LANG LANG: the sounds of water.

ROME'S PARCO DELLA MUSICA JANUARY 25

There's a moment in everyone's life that can fall into the category of "Indefinite Indeterminacy," the state of mind of someone feeling the loss of references that have become important and perceiving that people close to them have changed perspective inexplicably, without reason, even contradicting their own words or, perhaps, their emotions. The indefinite state of mind of someone struggling to understand others' positions, friends, in relation to themselves but also their own in relation to others; an Indeterminate that doesn't set the conditions for any type of "listening," much less that of music; the willingness to let oneself be pervaded and even disrupted by what is heard is strongly limited and hindered.

Or maybe it's not like that. Perhaps the charisma and presence, the originality of a true musician, though young, can.

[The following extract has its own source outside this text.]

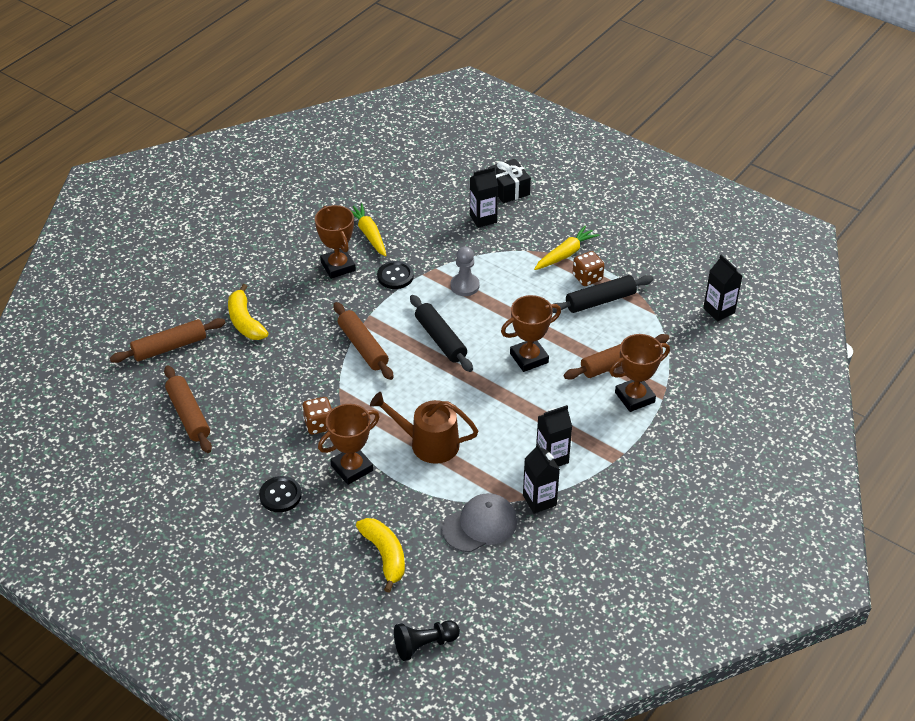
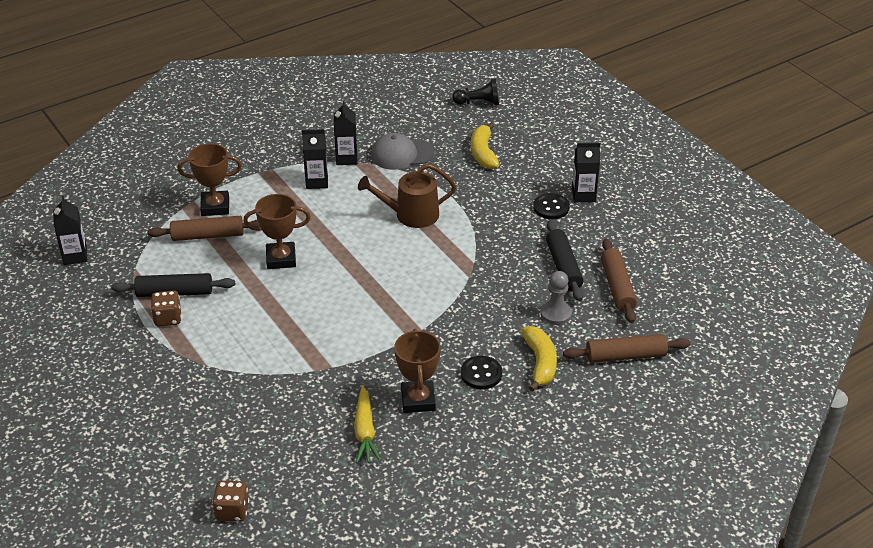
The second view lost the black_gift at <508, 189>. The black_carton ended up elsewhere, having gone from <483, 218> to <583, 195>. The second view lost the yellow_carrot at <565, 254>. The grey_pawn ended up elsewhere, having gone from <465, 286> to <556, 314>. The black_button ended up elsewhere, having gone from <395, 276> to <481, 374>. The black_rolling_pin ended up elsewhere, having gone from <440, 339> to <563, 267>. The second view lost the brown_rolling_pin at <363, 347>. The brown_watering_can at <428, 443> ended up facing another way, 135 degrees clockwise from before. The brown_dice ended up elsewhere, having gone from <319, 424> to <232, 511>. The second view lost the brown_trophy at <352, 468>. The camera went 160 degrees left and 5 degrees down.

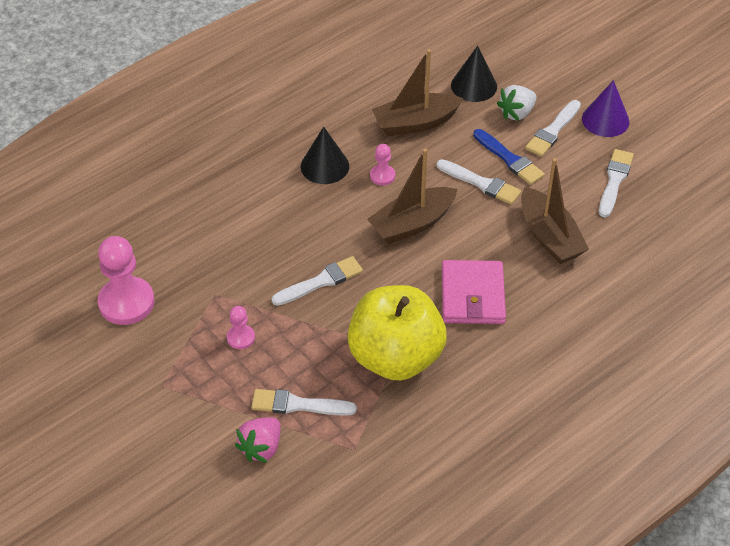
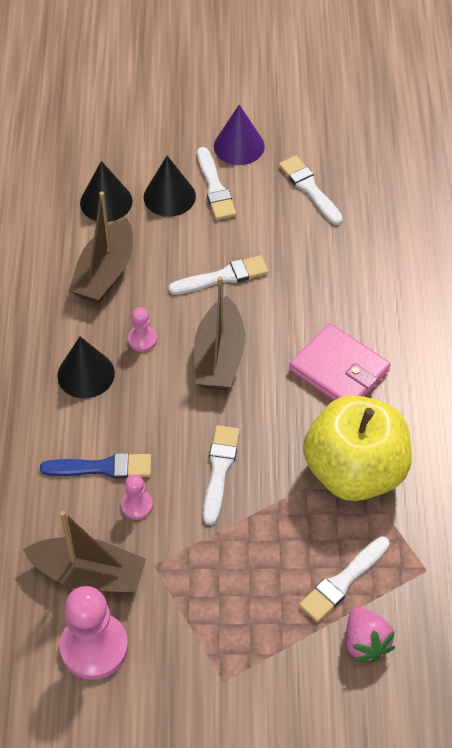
Where the white_strawberry stood at <516, 113>, the black_cone came to stand at <169, 196>. The blue_brush ended up elsewhere, having gone from <509, 159> to <102, 468>. The brown_boat ended up elsewhere, having gone from <549, 236> to <89, 575>. The pink_pawn ended up elsewhere, having gone from <241, 338> to <137, 505>. The camera went 50 degrees left and 5 degrees up.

Lang is a pianist who fascinated me at his debut with his "enchanting" abilities, a bit like the fabled "Pied Piper of Hamelin," the flexibility and ductility of a body capable of playing WITH the music, set in vibration by it and able to respond with graceful and harmonious movements. However, musically he left me quite perplexed, as I always perceived something excessively showy, annoyingly theatrical, sometimes even lacking depth both in the sound and in the approach to the pieces. Last year, I listened to the CD with Beethoven's 4th Concerto and I sensed growth, maturation.

Closed within myself, to Listening, to the OTHER, I nonetheless "dragged" myself to the Parco della Musica and it was a concert full of how Lang is in everyday life: vitality, energy, enthusiasm, recklessness, and that touch of spectacle that perhaps doesn't hurt.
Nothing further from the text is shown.